I am worried that these worries are holding me back, and silence has become our biggest enemy, so I am releasing these worries  into the public domain.  I applaud the few of you who have read this far—I know even 140 characters can be a challenge, at times.  I encourage you to react, to read and follow the links, to post your own sources of fury, to offer your opinion even if it is contrary to mine.  It is only through discussion and discourse—not silence—  that we can change anything. In my opinion, it is high time for change.

Back, for a bit.

And of course I can never keep track of time— too late, too early, too forgetful to show up in the first place. A day early this time, and years too late on resolutions to keep writing, keep writing, keep writing. Before I had been too preoccupied with how the reader would perceive me, is my vocabulary too simple? My tone too condescending, my subject matter too childish, naive?  Thank you, Maura, for reminding me that it is more important to record the way you are in that moment.  Pictures can only take you so far, but the feeling of those words, forming on twisted tongues with stumbling syntax because sometimes your brain is running faster than your lips, erupting into an outburst— that, THAT, is what takes you back to being there, to feeling how a twenty five or seventeen or thirty six year old feels when you are too far removed to remember the words to that favorite song.  I’m not interested in the short summaries of nights out and blurry photos of mediocre bands, I want to transport myse lf back into my own head and remember the things that I didn’t say, the things that cannot be twisted by arguing details with others.

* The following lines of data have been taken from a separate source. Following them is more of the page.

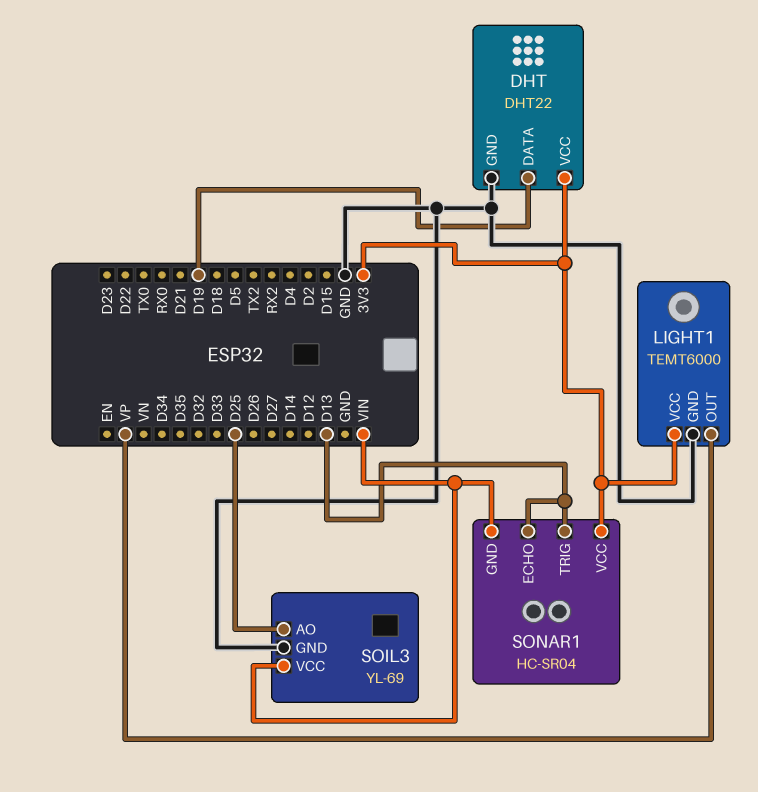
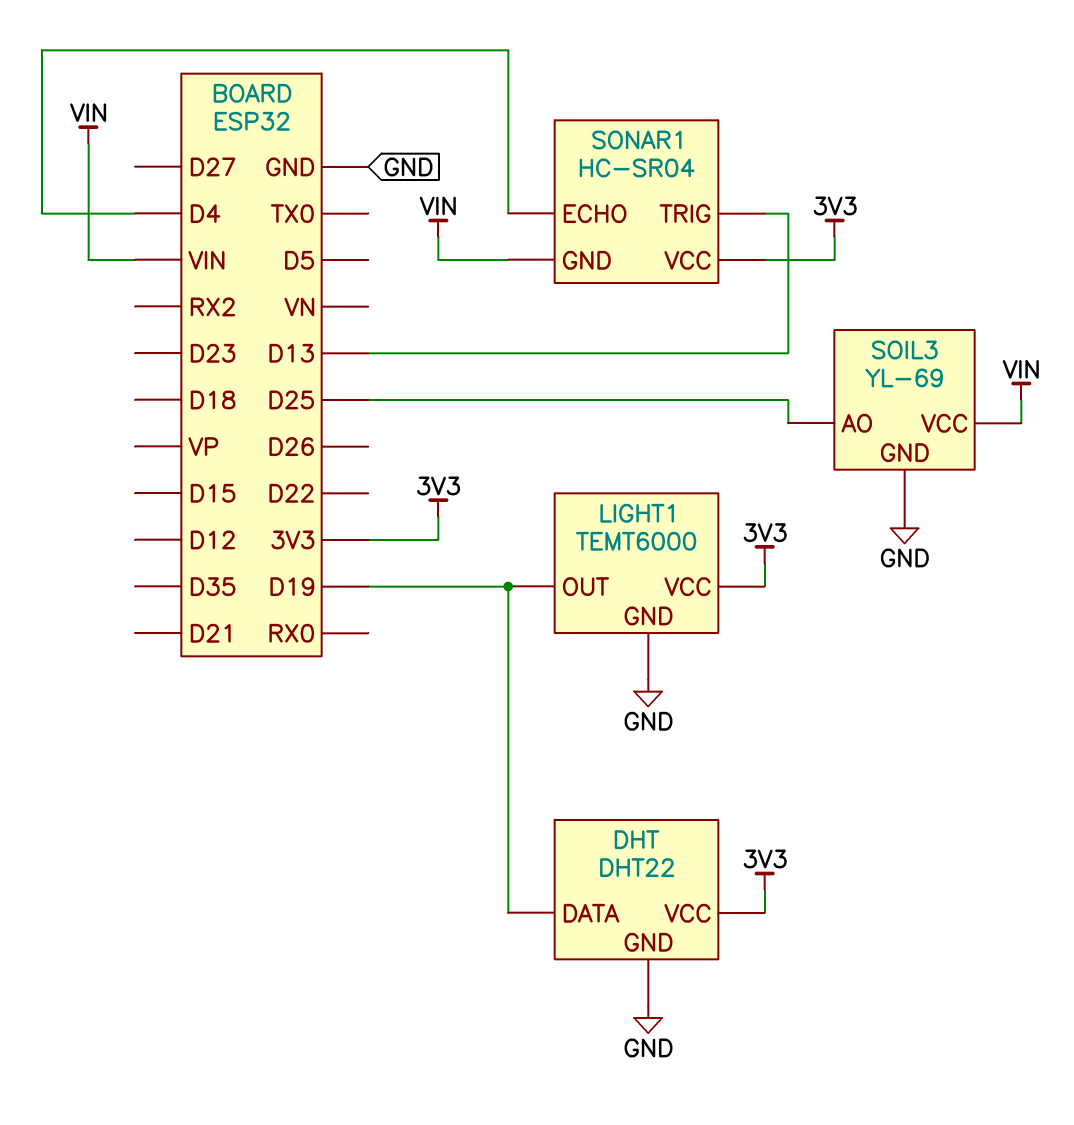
LIGHT1 pin OUT: VP -> D19
SONAR1 pin ECHO: D13 -> D4

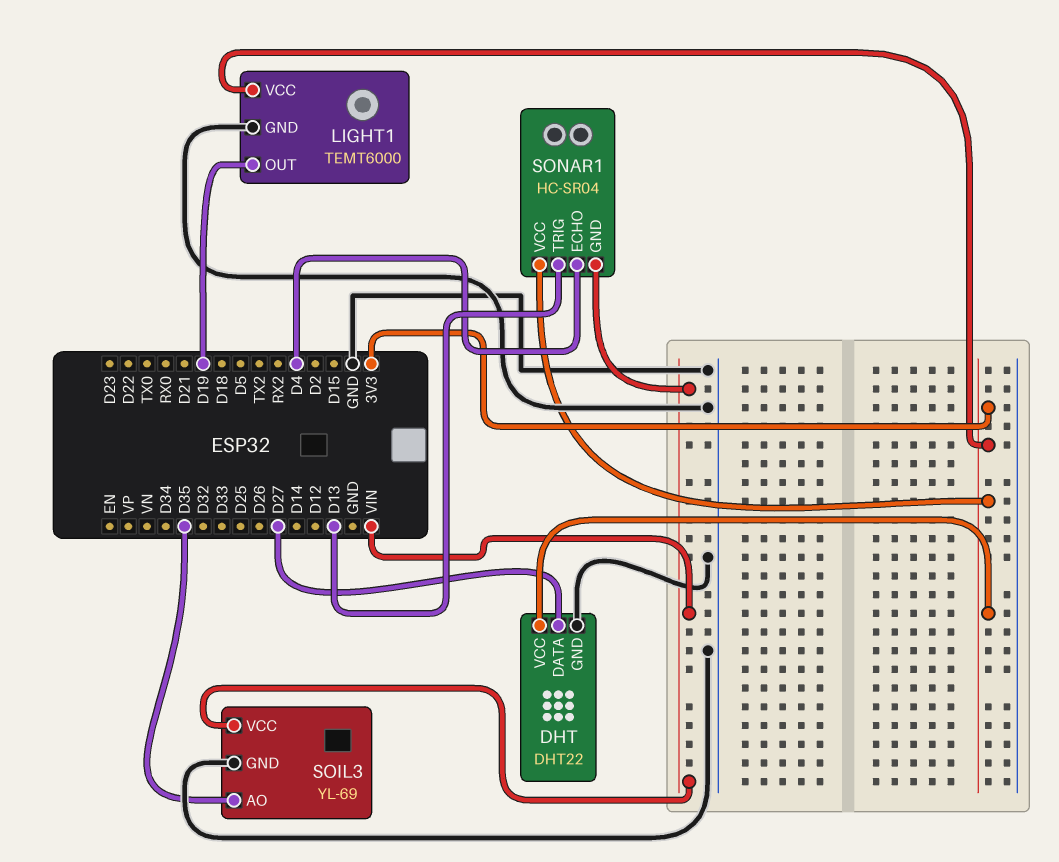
DHT pin DATA: D19 -> D27
SOIL3 pin AO: D25 -> D35

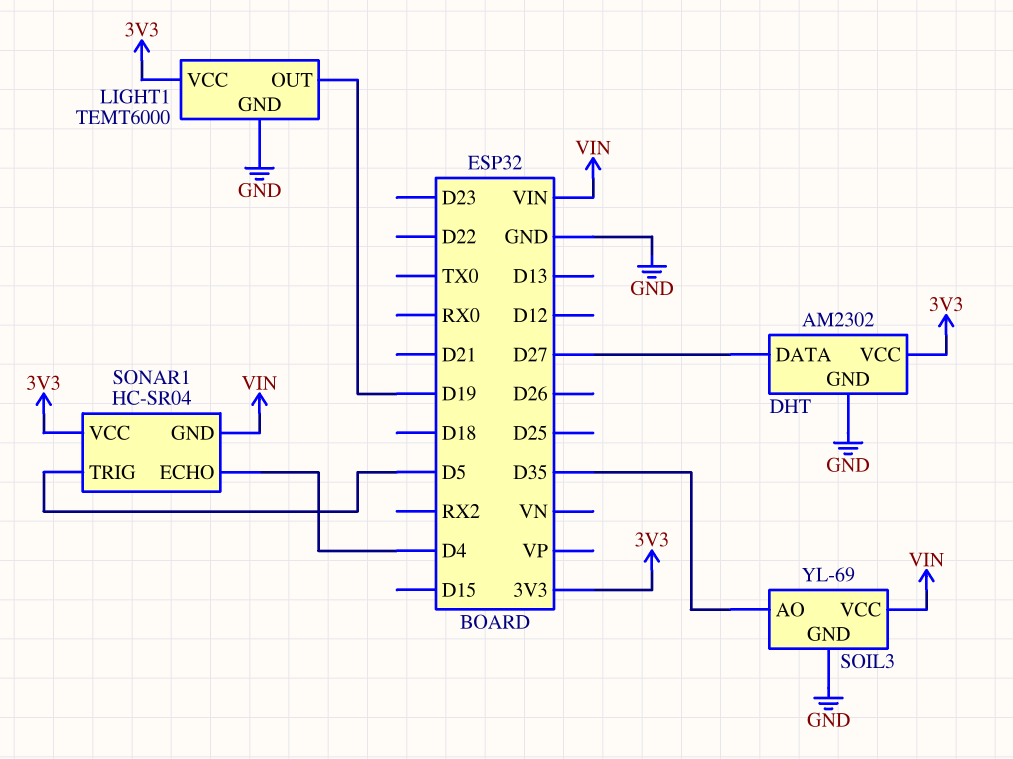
DHT: DHT22 -> AM2302
SONAR1 pin TRIG: D13 -> D5

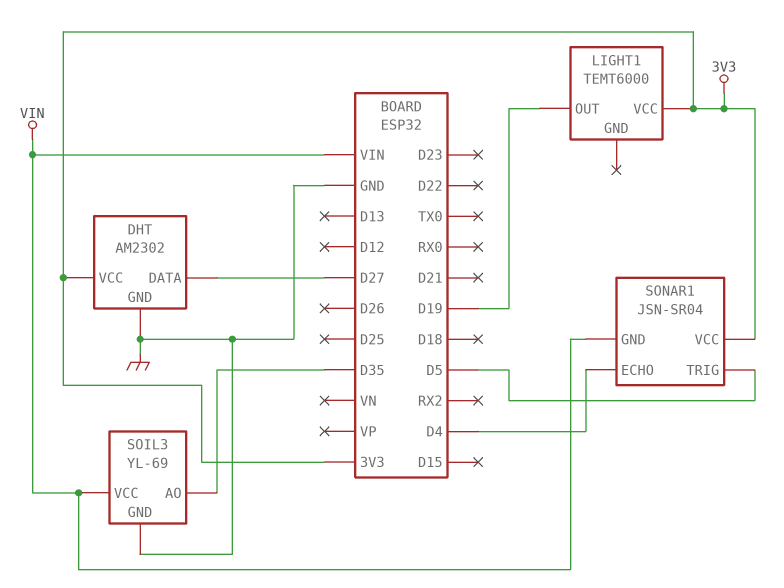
LIGHT1 pin GND: GND -> none
SONAR1: HC-SR04 -> JSN-SR04

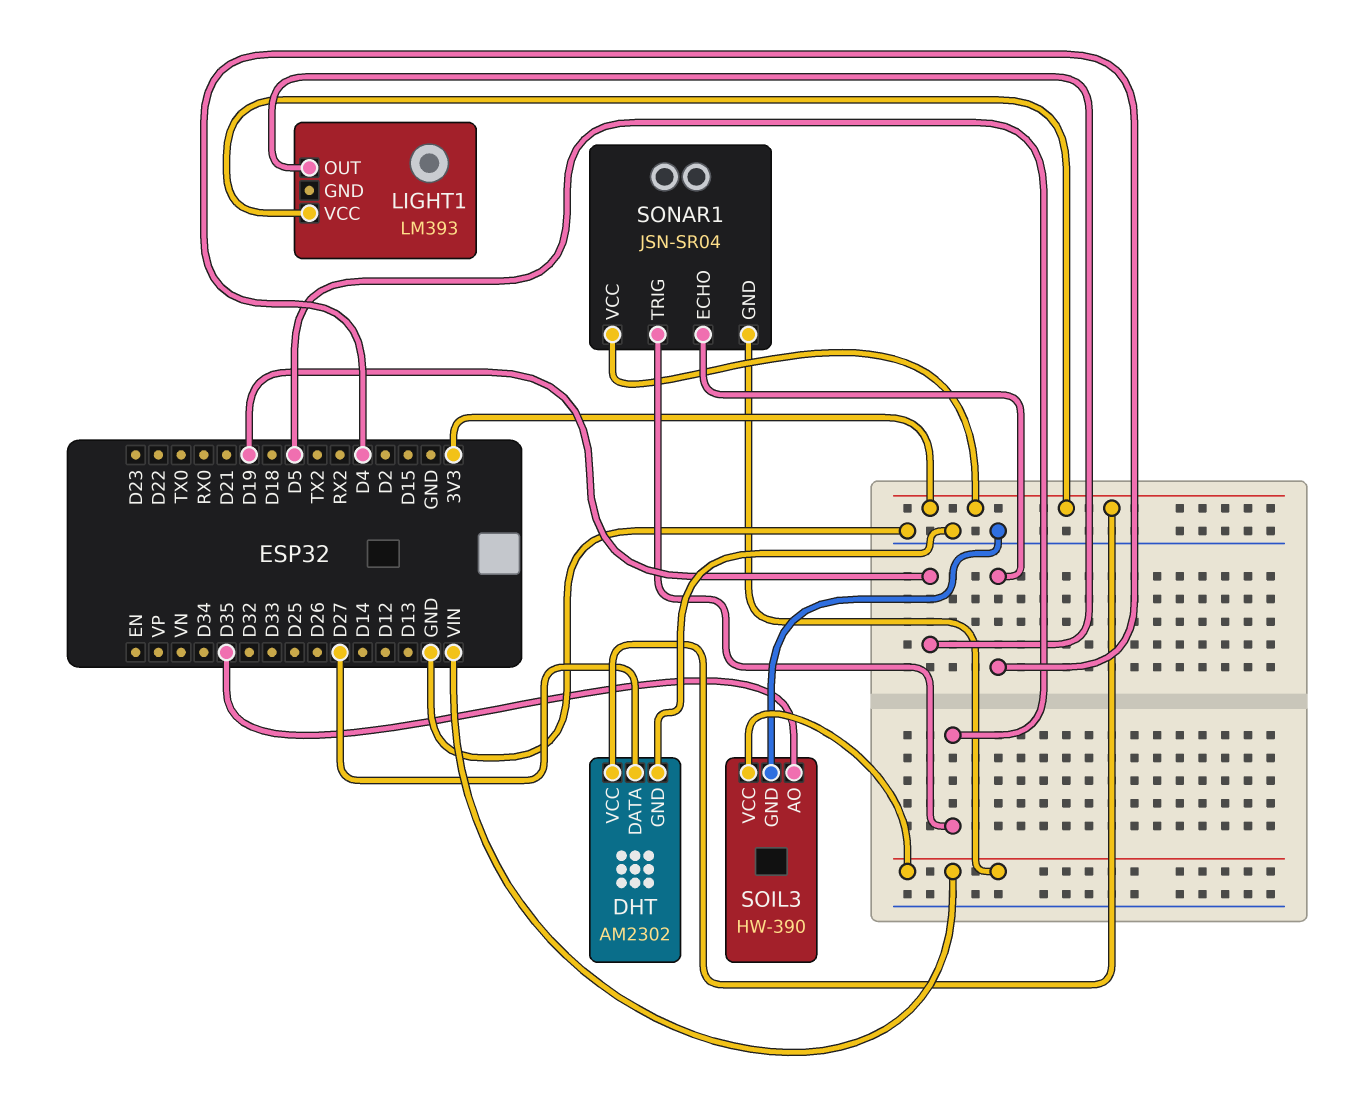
LIGHT1: TEMT6000 -> LM393
SOIL3: YL-69 -> HW-390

Right now, I feel like the bugs are back; that swarm of fireflies that invaded my insides in my final years of college, that constant buzzing of unproductive activity just waiting to be released.  It’s like I can feel that fickle fluttering of a million tiny wings in my lungs, alternately choking me and rewarding me with full — it’s sometimes pleasant, but never peaceful.  The harmonious humming of hundreds of things I want to do, say I will do, weak and withered now, pushed to the bottom by the things I must do, have to do, hoping that more of one will make up for less of the other.

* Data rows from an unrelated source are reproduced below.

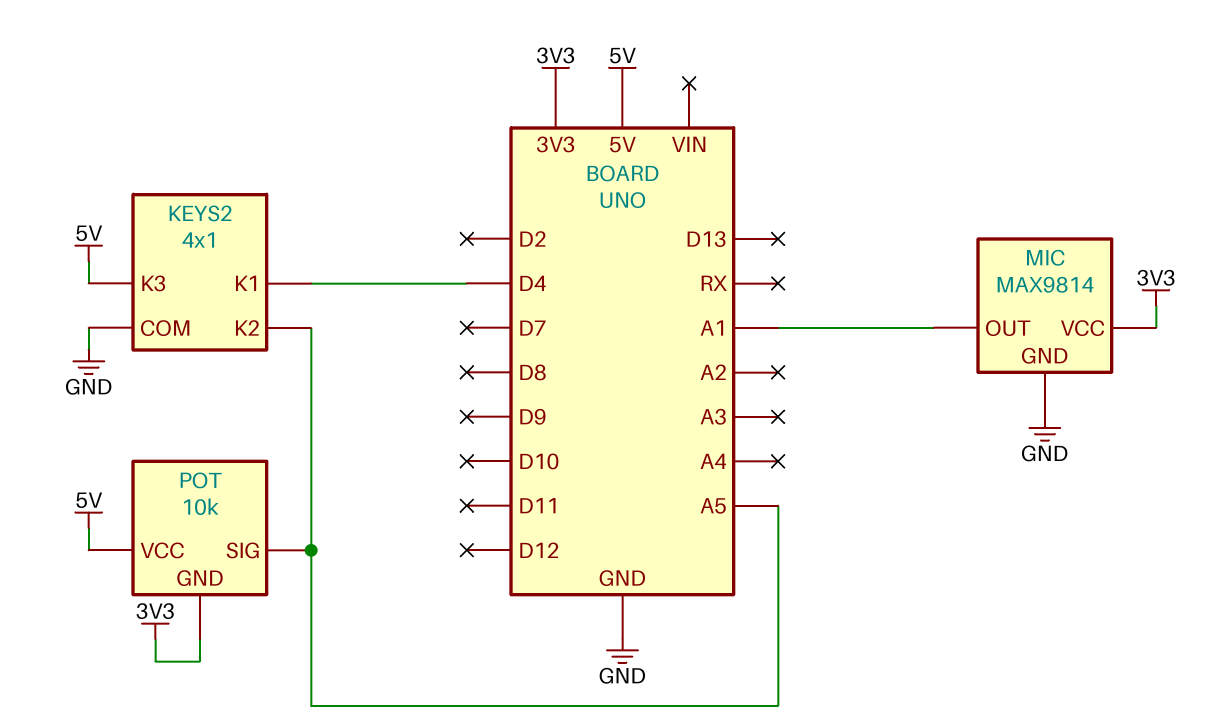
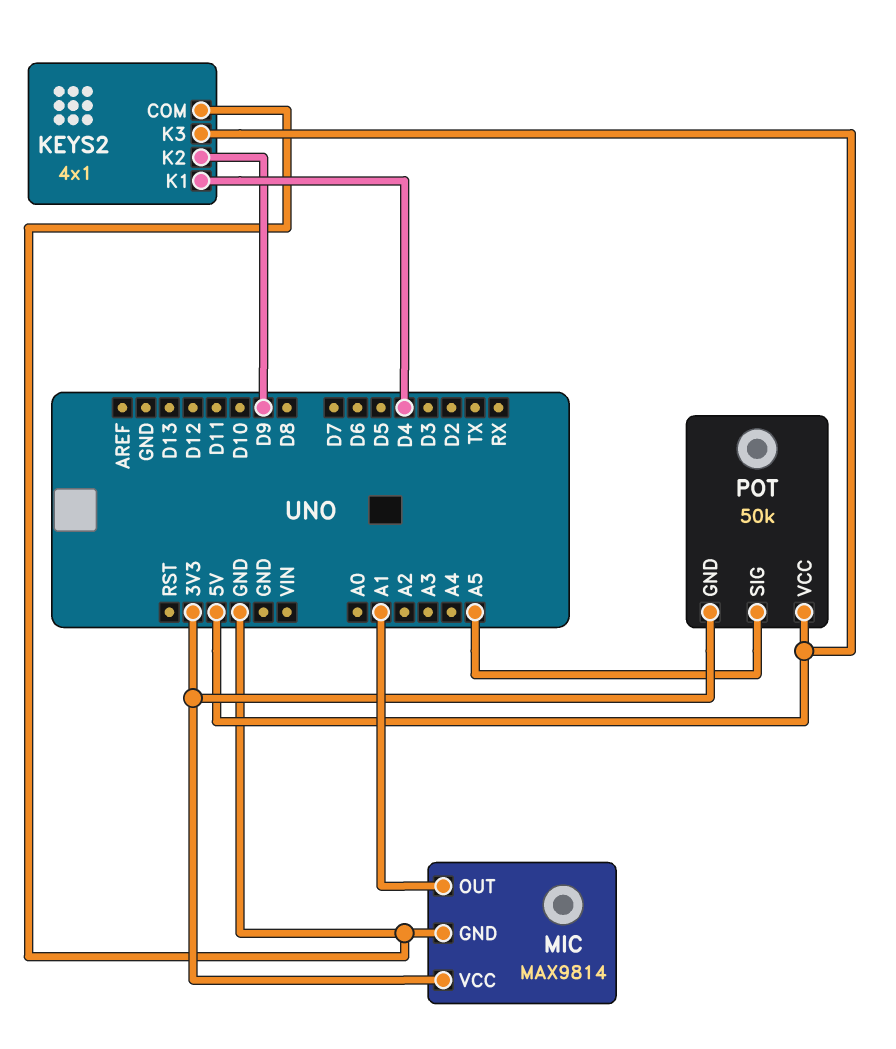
KEYS2 pin K2: A5 -> D9
POT: 10k -> 50k

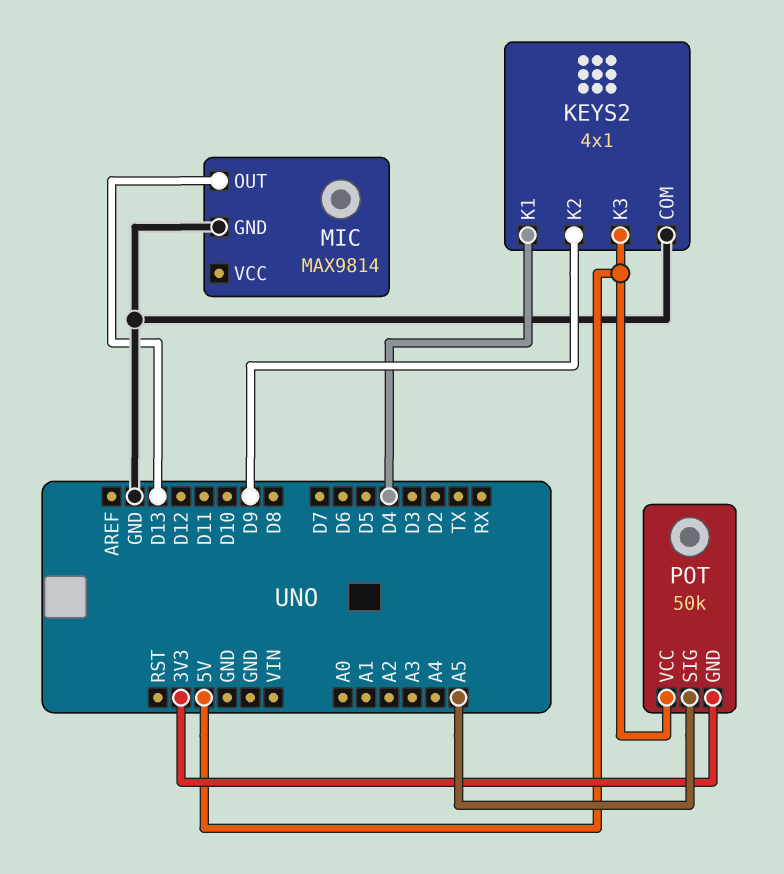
MIC pin OUT: A1 -> D13
MIC pin VCC: 3V3 -> none

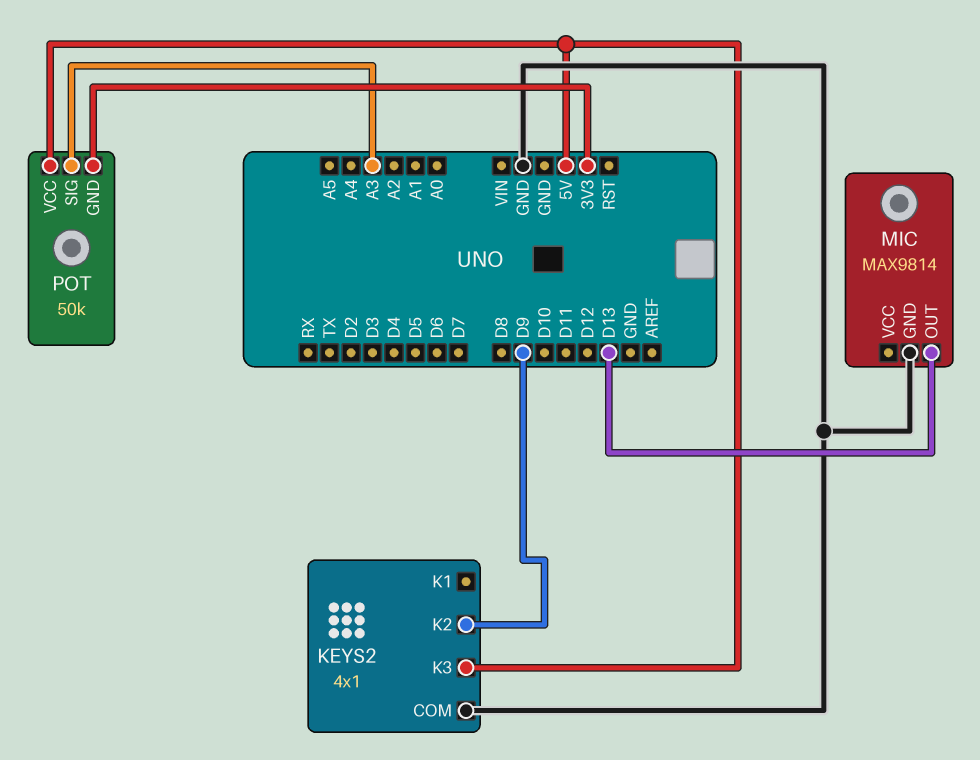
KEYS2 pin K1: D4 -> none
POT pin SIG: A5 -> A3

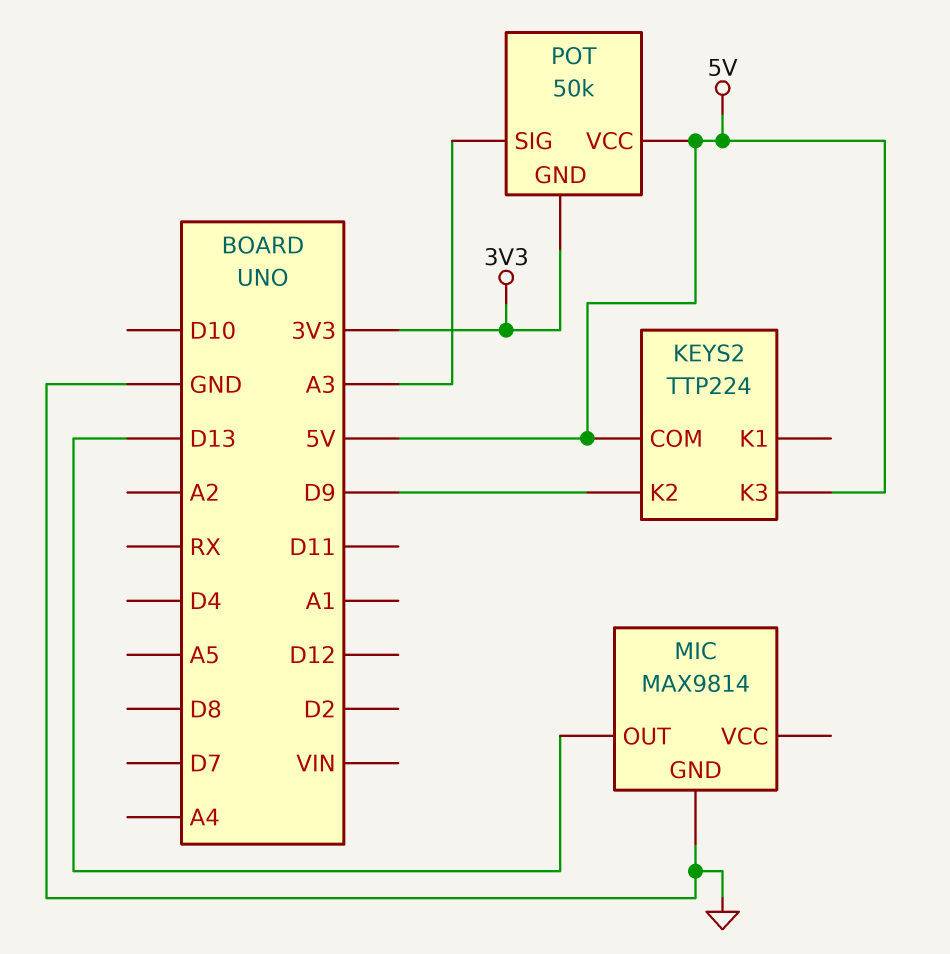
KEYS2: 4x1 -> TTP224
KEYS2 pin COM: GND -> 5V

I want to escape it.  I want to leave everything. I want to pack a pickup truck and gas it up and go someplace with more cows than people, departing while the hood is still dimpled with dew, leaving a simple note and my phone behind.  But I know that urge, however real it may be, isn’t the answer, because as much as I want to escape it would just be so comfortable, so easy to stay here and sleep another hour, ignore another invitation; It’s not like indulging either would bring satisfaction, never mind happiness, not the kind that everyone I know seems to be finding in their travels, their careers, their children— their self discovery of how and where they fit in their webs of wonderful people and things.  I’m an immobile nomad, pulled by equal forces in both directions so so long I’ve started to grow roots.

Is there anything other than just temporary happiness, really? Is there some switch that suddenly flips when I meet the right person, or take the right job? Is there some secret well inside me that the fireflies have been feeding on, a reservoir of warm feelings that I just can’t access due to my own parasitic and poisonous doubts?